Mostly, though, thank the risen Christ it’s finally over. It’s over, it’s over, it’s over. After 11 weeks of wading through madness, bullshit, outright lies, and at least one surreptitiously captured video of a man pissing into a coffee mug, the 42nd general Canadian election can finally be put to rest.

A week is a long time in politics, and they’re even longer in an election campaign. Multiply that by a social media–powered news cycle and an electorate with the attention span of a goldfish, and you can appreciate why July 2015 feels like it belongs to another lifetime. The next campaign should come with a warning: Contact a doctor if your election lasts longer than six weeks.

Pat yourself on the back for surviving 80 days of partisan bloodletting. Meanwhile, if you need me, I’m going to be hurling my smartphone off the High Level Bridge.

I’m still trying to process it. No one would have called a Liberal victory—let alone a majority—even a month ago, but here we are. The day after what would have been his father’s 96th birthday, Justin Trudeau is moving back into his childhood home. The NDP are humbled and Tom Mulcair is probably curled up in a ball somewhere listening to Morrissey. Meanwhile, the Conservatives have been beaten back to their Western and suburban strongholds and Stephen Harper is living out his worst-case scenario.

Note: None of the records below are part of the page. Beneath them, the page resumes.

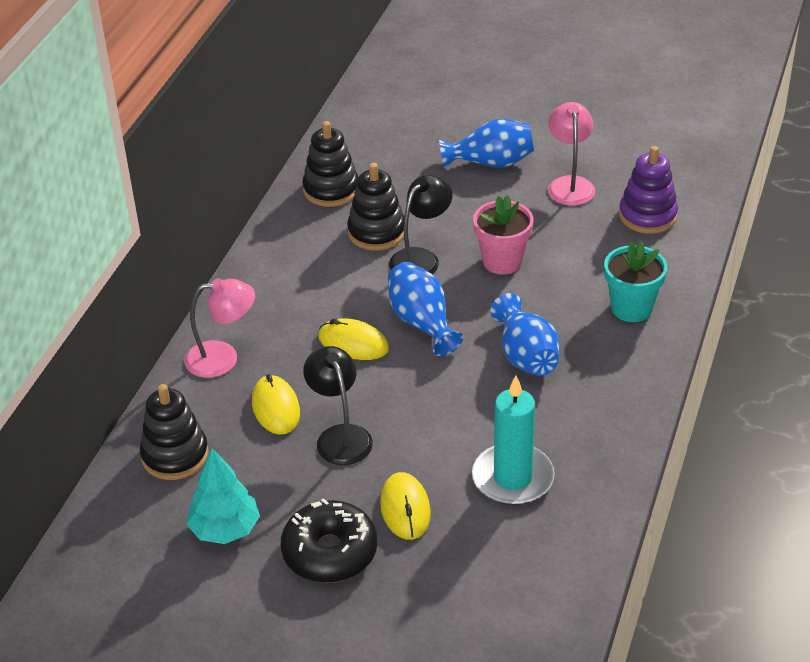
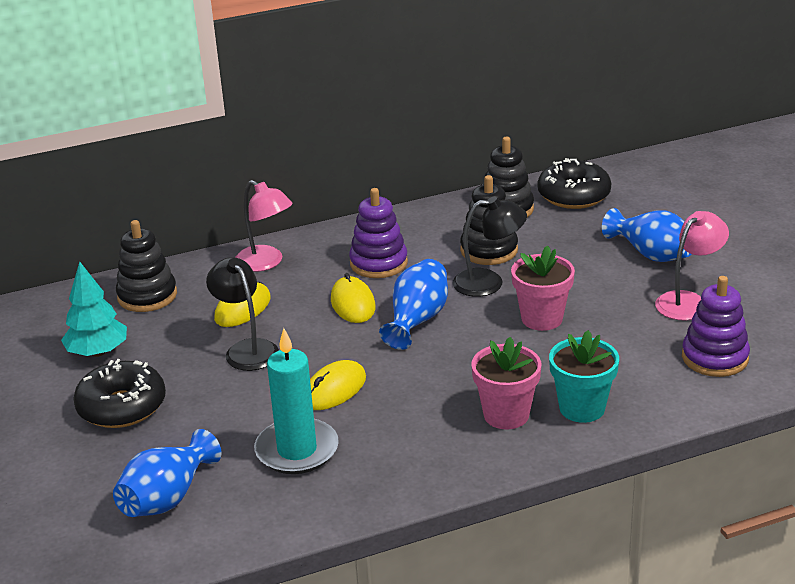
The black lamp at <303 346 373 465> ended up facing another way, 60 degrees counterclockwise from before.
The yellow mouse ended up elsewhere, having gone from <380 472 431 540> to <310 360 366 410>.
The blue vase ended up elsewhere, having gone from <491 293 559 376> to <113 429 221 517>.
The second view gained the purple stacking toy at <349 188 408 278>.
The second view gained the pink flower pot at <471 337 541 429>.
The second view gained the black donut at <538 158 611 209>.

I’m not sure if it’s safe to say our long national nightmare is finally over, or if it’s only just getting warmed up. But either way, I think I know how we got here.

A NEW HOPE

A long time ago (I’m sorry, but did you see the new Star Wars trailer?), in a country far, far away, it was early August. Stephen Harper had just called a monster of an election campaign against Thomas Mulcair and the NDP. Between kneecapping themselves among progressive voters by supporting Harper’s Bill C-51 surveillance legislation and taking a beating from the “just not ready” ads playing every ten minutes on Canadian television, the Liberals were lurching toward another shitty finish as the third party in the House of Commons.

The New Democrats were still high from their shocking springtime provincial victory in Alberta, and the Canadian public was finally ready to imagine having an NDP prime minister. Mulcair was in striking distance of 24 Sussex, and there was no shortage of Conservative scandals to give the NDP machine grist for its mill. History was beckoning. Thomas Mulcair was going to lead finish Jack Layton’s drive and finally bring the party of Tommy Douglas to power in Ottawa, ushering in a new golden age of subsidized daycare and a modest raise for federal employees making the minimum wage.

But Stephen Harper isn’t an idiot. The Tories were fully aware they’d have to jump a few self-erected hurdles on the road ahead, but it was nothing the war machine couldn’t handle. The long campaign was itself supposed to be the first and deadliest line of attack: bleed their opponents dry so that they’d hobble across the finish line in October, unable and unwilling to play the game of brinkmanship that comes along with a(n expected) hung parliament.

Outwit, outlast, outplay. An election campaign is basically Survivor.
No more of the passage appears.